Neuropsychologists are trained in the diagnosis and treatment of brain disorders, including concussion. While they are licensed and operate at an independent level, they often work closely with physicians in the diagnosis and treatment of brain injury. While it is up to the physician’s individual discretion regarding whether and when to refer to a neuropsychologist, many will choose to do so if their patient seems to be taking longer than typical to clear, there are pressing academic needs and challenges that require an expert, the patient has a complicated premorbid history (such as ADHD, psychiatric illness, or learning problems), or other factors that may place them at higher risk for a complicate or prolonged recovery.
It is also important to distinguish between the comprehensive evaluation, management, and treatment services offered by a neuropsychologist and the brief, computerized cognitive testing (such as IMPACT) that are sometimes erroneously referred to as a neuropsychological assessment. Some physicians utilize baseline (and follow-up) computerized cognitive testing to enhance their practice, and some have found this approach can be quite useful. However physicians are rarely trained in the intricacies of interpreting neuropsychological test results and can make significant errors if they over-rely on such measures without the benefit of a consulting neuropsychologist.
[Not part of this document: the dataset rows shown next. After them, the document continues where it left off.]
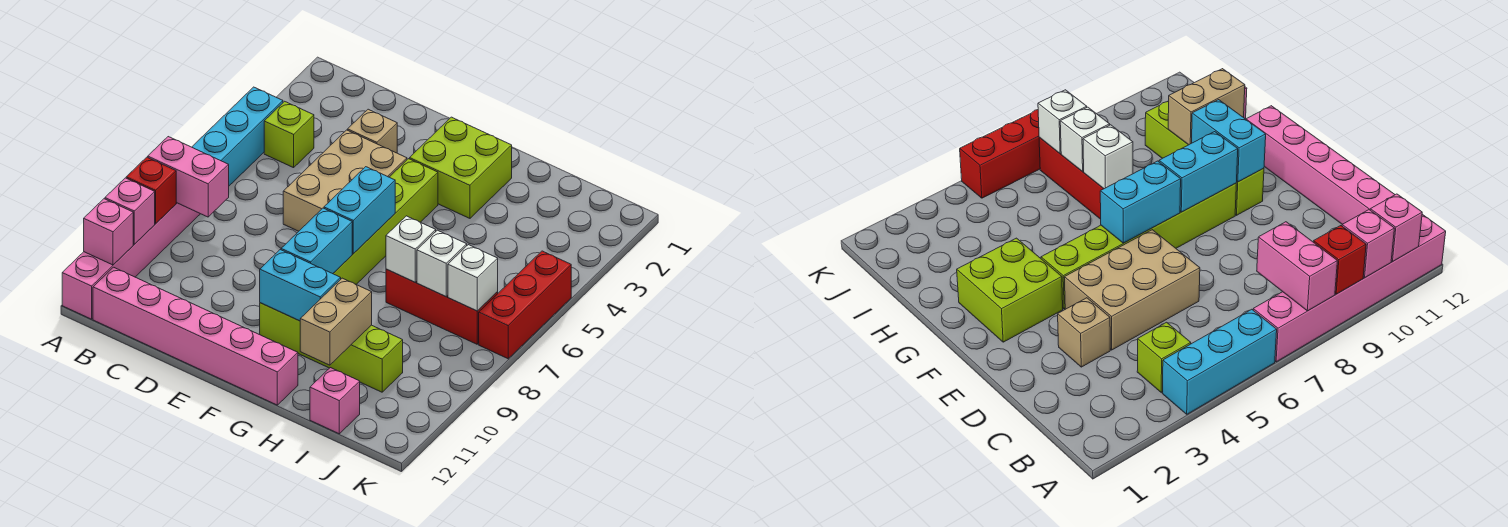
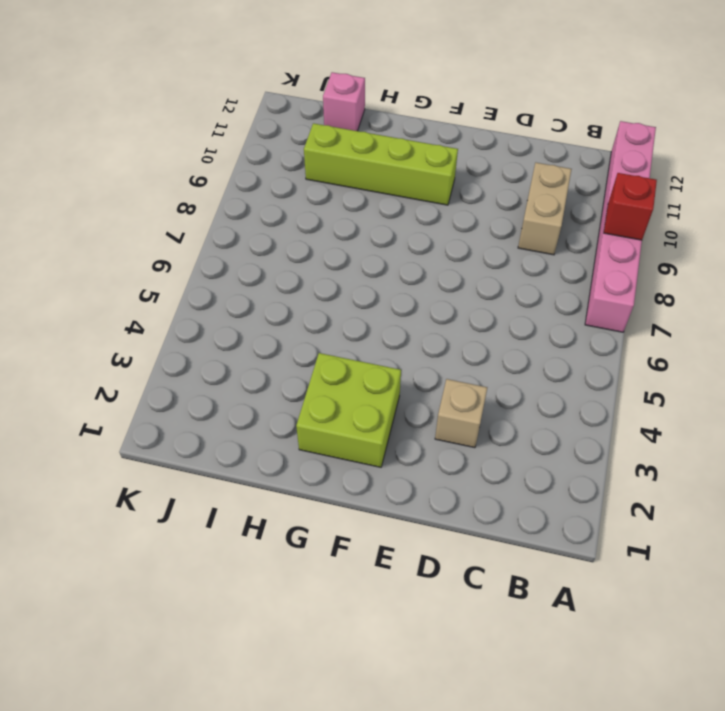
tan brick C9:C10 level 1 -> tan brick H10:H11 level 2
none -> cyan brick A4:A6 level 1
none -> lime brick B4 level 1
none -> pink brick B12:G12 level 1

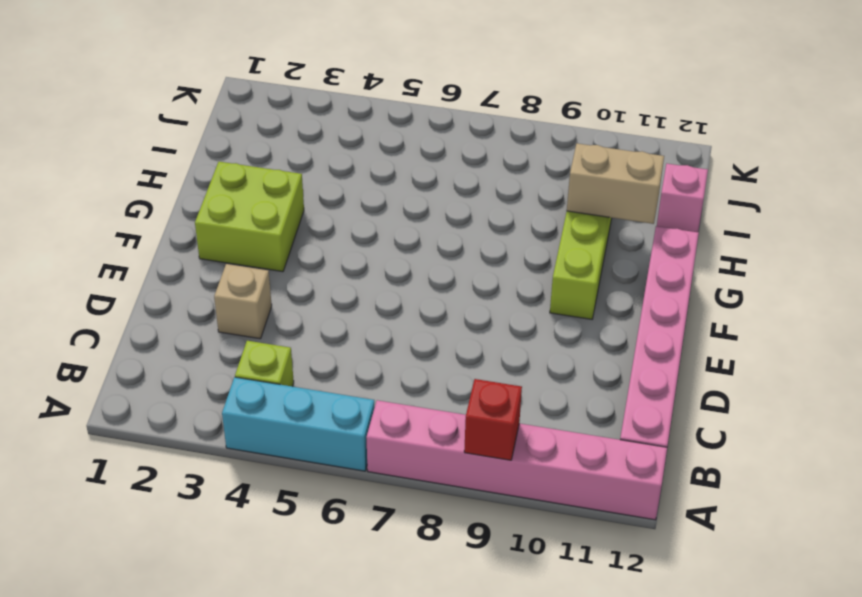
none -> tan brick D4:E6 level 1
none -> lime brick F4:F9 level 1
none -> red brick H7:J7 level 1

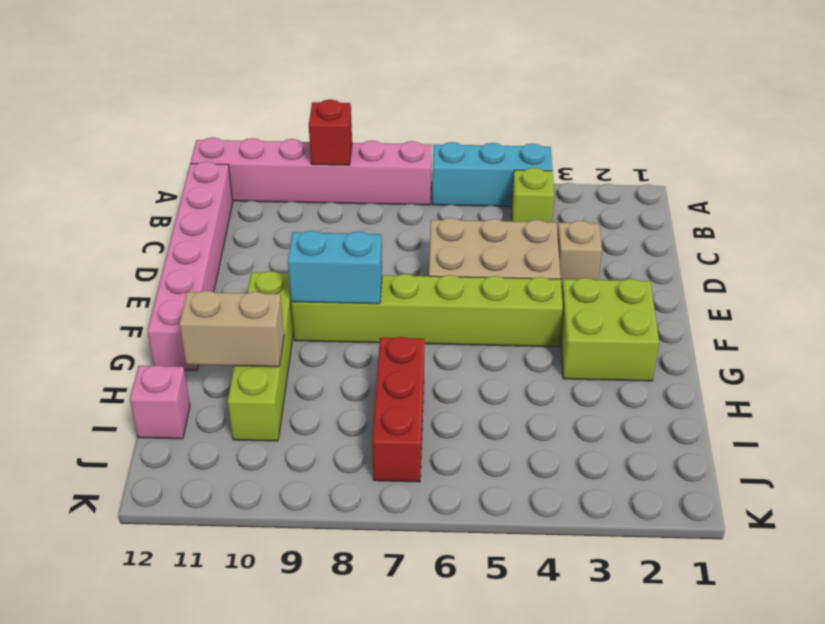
none -> red brick K5:K7 level 1
none -> pink brick A8:B8 level 2
none -> pink brick A10 level 2

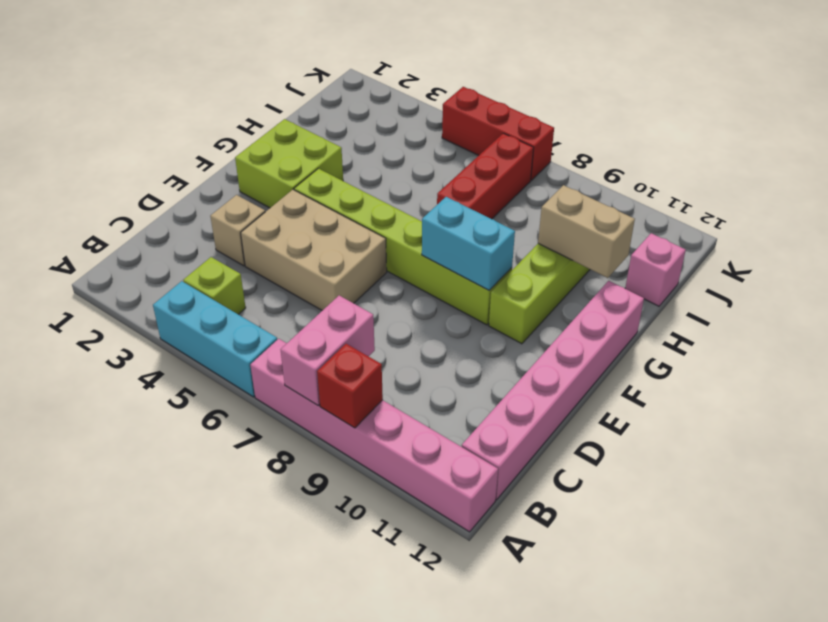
none -> pink brick A10 level 2
none -> pink brick A11 level 2
none -> cyan brick F6:F7 level 2

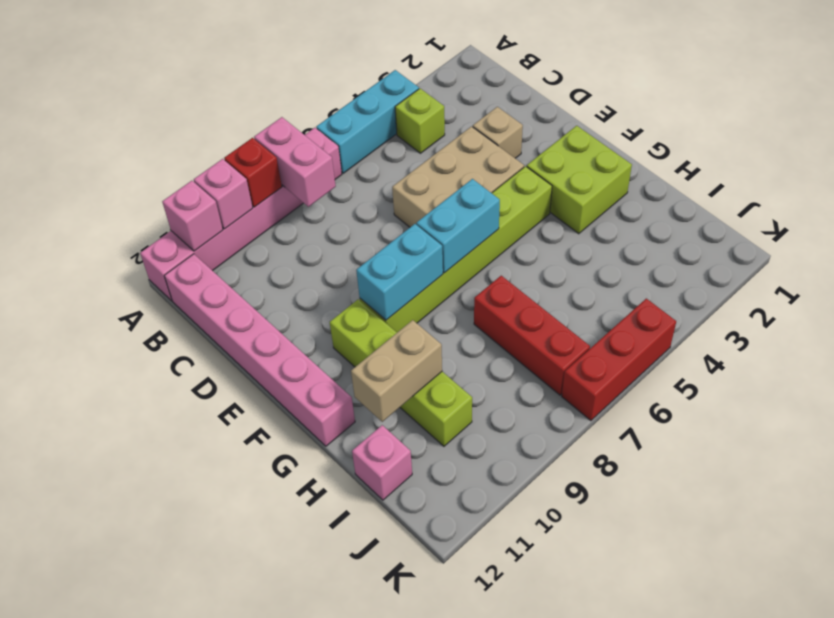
none -> cyan brick F10:G10 level 2
none -> white brick H7 level 2
none -> white brick I7 level 2

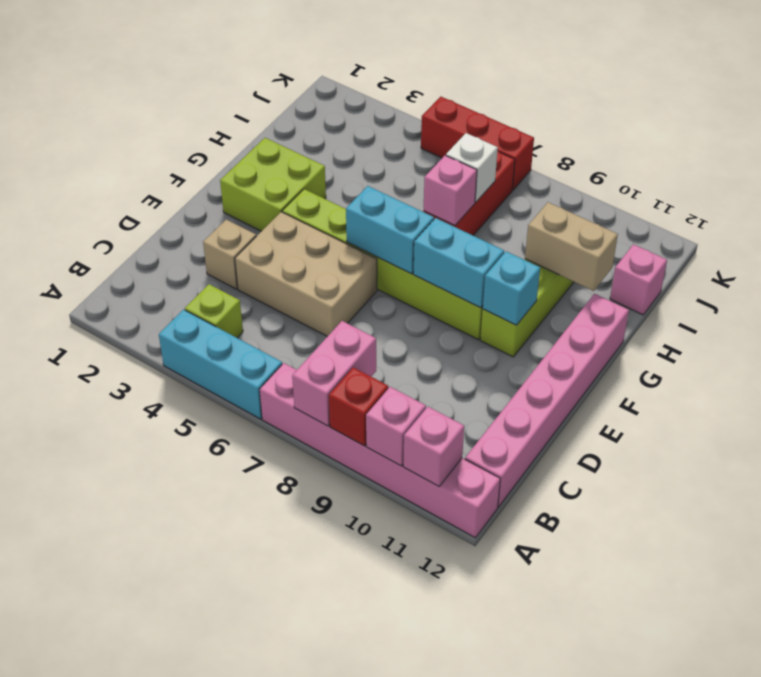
cyan brick F10 level 2 -> cyan brick F10:G10 level 2
pink brick H7 level 2 -> white brick H7 level 2
none -> white brick J7 level 2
While brain rest and time to allow for full recovery are the primary treatments for concussion, there are other interventions that can be considered. We often encourage the adoption of a healthy lifestyle to promote brain wellness, including following an appropriate diet, light exercise (such as walking), and engaging in low key pleasurable activities (such as arts and crafts or pursing a favorite hobby). Medications such as amantadine, amitriptyline, stimulants, anti-depressants, migraine medications, etc. are sometimes employed to target specific symptoms that persist past the expected time for recovery, but are usually reserved for those cases that are sent to a specialist experienced in concussion management. Finally psychological interventions can be particularly useful for managing chronic pain, dealing with the sense of loss/depression/anxiety, addressing family dynamics, the acquisition of healthy behaviors, and promoting general recovery.